Observers called the approach blasphemous.

Colonel Smith, a London University professor of international law brought in to help the defense, argued that actions consonant with German law—which permitted the annexation of territory, the establishment of concentration camps, the confinement therein of prisoners and the construction and use of gas chambers—were lawful. As “war crimes” had only to do with actual warfare, national socialist racial policy, which subjected civilian prisoners to atrocities, fell outside the purview of the charges. The 11 defense lawyers concurred; the German’s duty was to obey his country’s law, even if it conflicted with international law.

Defense lawyers attacked survivor-witnesses who omitted in their testimonies incidents mentioned in earlier statements—or who mentioned incidents not in statements. They accused witnesses of combining trivial incidents to produce grave ones and of attributing remembered events to those in custody. They failed to understand the impossibility of knowing and keeping track of dates and times, and that questions might evoke recollections.

Helen Klein accused Franz Hoessler of selecting her for the gas chamber at Auschwitz, of telling her that at age 19 she had “lived long enough.” Another witness told how Hilda Lobauer beat and drowned women prisoners by pushing them into a ditch. Ada Bimko recounted, with tears, how members of her family, including her 6-year-old son, died at Auschwitz. She explained how the sonderkommando were forced to bring bodies from the gas chambers to the crematoria. She identified Karl Francioh, supervisor of the cookhouse at Belsen, as the man who shot an inmate the day before the British arrived. And she saw Kramer kicking and beating prisoners. A defense counsel suggested that she fabricated statements about Kramer’s brutality.

Survivor Anita Lasker-Wallfisch concluded that the trial was a “huge farce.” Others, too, thought the bending over backwards to allow the testimony and defense of the perpetrators an insult to those who had died, and to Belsen’s liberators. Criticizing protracted British justice and indulgence of the defendants, a Russian reporter called for the trial’s immediate end. A Moscow radio commentator said it encouraged fascists everywhere.

In his affidavit, Dr. Klein, one of the accused, said he told Kramer that had he been the English officer in charge, he would have taken them both, put them against the wall and shot them.

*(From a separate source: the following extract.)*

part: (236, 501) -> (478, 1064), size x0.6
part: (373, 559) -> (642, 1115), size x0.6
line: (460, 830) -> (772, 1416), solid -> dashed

The Belsen trial defense attorneys would not have the final word. In his closing speech, prosecuting attorney Colonel T. M. Backhouse of Headquarters, British Army of the Rhine, refuted each of the points raised by Colonel Smith. He submitted that interned civilians, including inhabitants of countries occupied by Germany during the war, were entitled to the same treatment as prisoners of war (as outlined by the Geneva Convention of 1929), and that all forms of cruel treatment were prohibited. He detailed the murderous scheme to which Auschwitz internees were subjected, and the continuation of brutalization and mass murder, in a different form, in Bergen-Belsen. He reviewed the testimony incriminating each of the accused, and noted the problems of collecting evidence from those preoccupied, post-liberation, with trying to survive or save the dying. He remarked on the telling consistencies among various affidavits.

The Belsen trial’s verdict: 14 of the defendants were acquitted; 31 were found guilty. Of these, 11 were sentenced to death. The meticulous executioner Albert Pierrepoint hanged the eight men and three women on Dec. 13, 1945, in a jail in Hamelin.

Like the Belsen trial, the Nuremberg trials would reject summary executions and seek to create authoritative, historical records. Focusing on the Nazi regime’s conspiracy to aggression, the International Military Tribunal that produced Nuremberg—comprising the United States, Britain, France and Russia (each with its own prosecution agendas)—set standards for prosecuting crimes against humanity. It looked to an example, among hundreds of trials it overshadowed, the Belsen trial, the first to consider not only defendants’ individual war crimes, but also their part in a scheme to torture and murder Jews and other targeted victims, regardless of nationality.